Bien que la transition à la vie adulte ait changé, les temporalités institutionnelles, comme celle de la psychiatrie dans le champ médical, imposent un découpage daté des âges de la vie. L’évaluation de la performance de cette adultéité normative passe notamment par la capacité des JAP de gérer et de garder sous contrôle les symptômes liés à leur diagnostic. Cette méthode d’évaluation répond à un besoin institutionnel, et non pas nécessairement aux besoins plus larges des JAP à un moment de leur vie, défini comme une intersection de changements. Cela a pour effet d’assujettir les JAP au temps et au rythme des institutions, tout en faisant fi de leur rapport aux temps biologique et social qui caractérisent aussi leur vécu. Ce rapport au temps est souvent incompatible avec les mécanismes mis en place pour supporter les jeunes adultes dans leur transition à la vie adulte. Au final, la capacité des jeunes à naviguer dans ces cadres temporels institutionnalisés dépend entre autres des ressources matérielles et symboliques auxquelles elles et ils ont accès, accentuant les inégalités sociales liées à ces processus.

Conclusion

Nous nous sommes intéressé.e.s à la trajectoire de soins psychiatriques et à l’insertion en emploi des jeunes adultes, ainsi qu’aux politiques et programmes qui y sont associés afin de soutenir leur réussite. L’objectif était d’ouvrir une réflexion sur la façon dont une trajectoire psychiatrique peut avoir pour effet d’exclure ou de compliquer l’accès aux mesures de protection sociale destinées aux jeunes adultes.
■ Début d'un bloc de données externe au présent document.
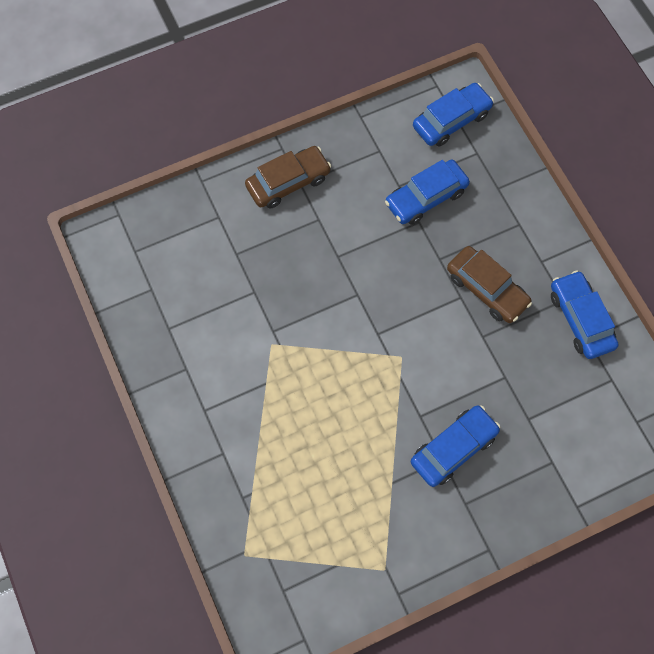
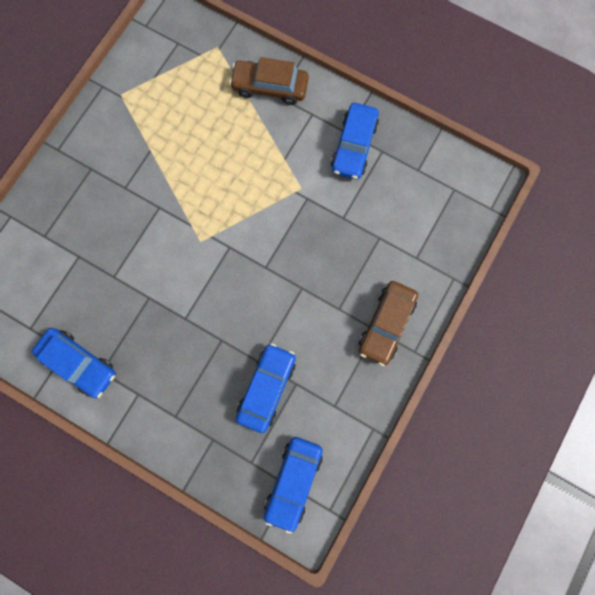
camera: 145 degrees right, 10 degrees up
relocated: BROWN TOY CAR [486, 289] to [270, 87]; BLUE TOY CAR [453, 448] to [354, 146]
De façon générale, dans le contexte actuel, on observe de plus en plus un transfert aux individus des responsabilités propres à leur santé, à leur insertion professionnelle, à l’insertion en société. De plus, les utilisateurs de services sont à la merci d’objectifs de marché qui organisent les services, dont la valorisation de l’efficacité et de la compartimentalisation des services pour isoler les symptômes. Il importe de prendre en compte cette incongruence, laquelle a pour effet de reproduire le statu quo et de vulnérabiliser davantage certaines tranches de la population, dont les JAP. Cet exercice mène à un défi de taille, c’est-à-dire de reconnaître la diversité des expériences vécues par les jeunes de façon large, tout en prenant compte des besoins spécifiques vécus par différents groupes dans la population. Comme plusieurs l’ont dit avant nous, il demeure fort important d’investir davantage, en tant que société, dans la prévention et le développement proactif d’outils, et non pas de se perdre dans des analyses d’efficacité des réponses ou dans la ponctualité des besoins (Truong, Nault et Larose-Hébert, 2019 ; Ouellette Plamondon et coll., 2012).

Force est de constater que ce sont là des décisions de société, profondément influencées par un paternalisme institutionnel qui fait partie de la culture et de nos moeurs. Répétons-le quand même : il faut reconnaître la possibilité et l’importance de mettre en place des politiques concrètes pour donner aux organismes et à nos institutions les moyens de mettre en action les points déjà identifiés comme centraux dans nos plans d’action. Le Plan d’action en santé mentale(PASM) 2005-2010 identifiait déjà la planification de la transition des services destinés aux jeunes et ceux réservés aux adultes comme un des objectifs prioritaires du ministère de la Santé et des Services sociaux (MSSS, 2005). Ce constat fut réitéré dans le PASM 2015-2020 (MSSS, 2015). Il est temps d’accomplir des actions concrètes pour ce groupe, rendu vulnérable, et d’enfin mettre en lumière et de profiter de leur capacité à contribuer à la société québécoise.